Wednesday 11 June 2014

amnestรญa or the children's crusade

The United States has a penchant for decades of turning a problem into an absolute disaster, although these upgrades seem to be happening at a much quicker pace lately—mass surveillance, Iraq, Afghanistan, the health care system, kleptocracy, gun control, environmental stewardship.   And now America is fomenting a grave humanitarian crisis with immigration policy with an overwhelming (if the medium is to be believed) incursion of children and youth walking great distances, unaccompanied, to cross into States.  It not as if this situation materialised overnight but tens of thousands of young people have been placed in temporary shelters or released to live with friends or family.  As attention turns to this situation, the government has responded by designating military bases as temporary homes, flying the children away from the border region, and providing legal champions to assist the young people with the naturalization process.  Politicians, from all persuasions, are afraid to say anything cross about the situation and broader repercussion it inevitably bring for fear of appearing racist or xenophobic—or simply uncaring for these refugees that have walked, alone, from Central America to Texas.  Parents apparently were willing to abandon their children to such an arduous and dangerous march lured by promises of a better life in America and what’s being interpreted as a lure, an open invitation to come to America, where no one—especially children, is being turned away.

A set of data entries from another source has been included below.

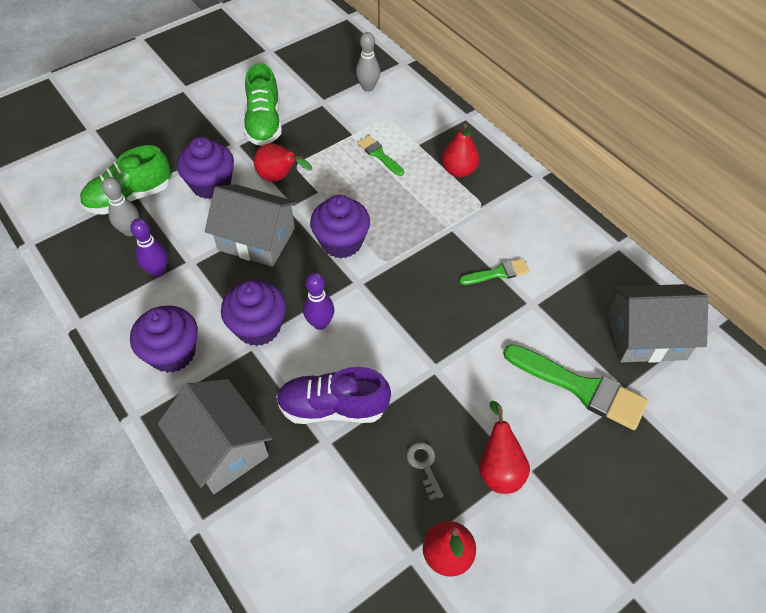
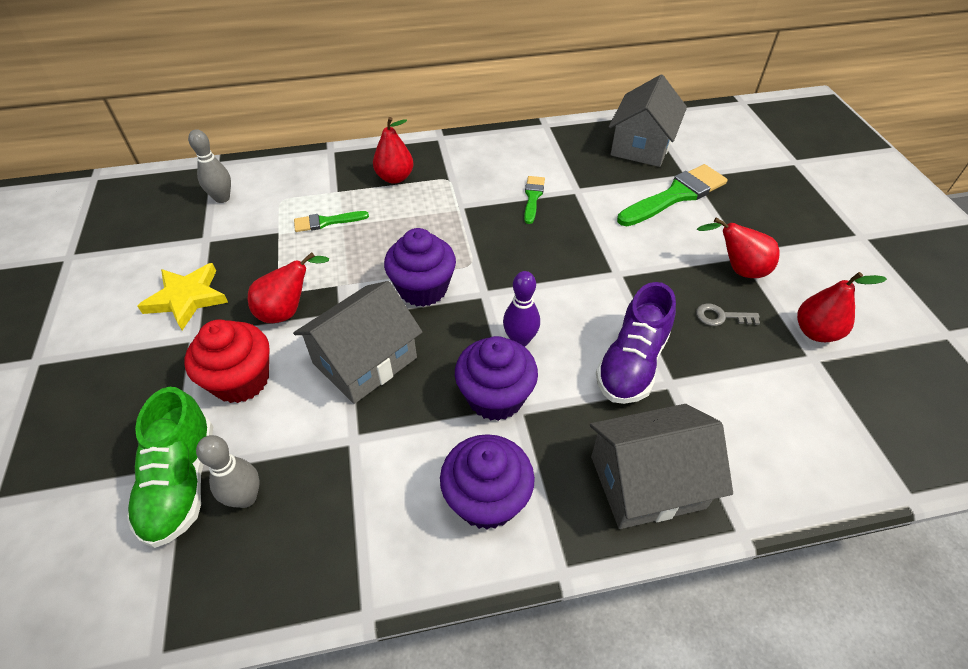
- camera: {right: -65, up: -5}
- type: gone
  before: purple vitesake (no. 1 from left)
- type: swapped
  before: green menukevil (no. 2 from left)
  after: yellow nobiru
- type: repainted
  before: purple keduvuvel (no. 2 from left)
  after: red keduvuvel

This is unspeakably irresponsible in the short-term and in the long-term, as immigration authorities do not have the means to keep track of all these young people (as they are undocumented and unlikely to have already surrendered their identities to the internet and competent authorities) as they arrive and are sent off to destinations unknown.  There is no process in place to handle this sort of influx, or fairly apportion benefits and support promised which the US cannot or is lacking the political will to provide to its own citizens and no way to follow up on these baptisms by trafficking.  Aside from an already over-burdened delivery system for financial support (backed by script that’s of highly subjective value), what about America’s schools, hospitals and jobs-market?  Those institutions, failing by many estimations already, I think, would completely buckle under the added weight.   More immediately, the conditions under which the children are sheltered are rapidly deteriorating and there is a very serious threat of disease, not to mention the crowding and the heat.  Such a welcoming reception is dangerous and underhanded and most cruel.  America has long gone overboard with its security theatre but these measures run counter to its enshrined institutions of bullying and limitless scrutiny—undignified treatment by deputized goons at the airport, the need for vetting of clearances for any regular person to gain access to military installations (or to be a day-care provider) that’s applied universally yet lifted in this circumstance.  Governments like to poor-mouth when social programmes are mentioned yet there seems to boundless optimism in this situation.  What do you think?  How did the US come to this point and who manufactured the crisis and was the migration really in response to dire conditions in Central America or because of touts?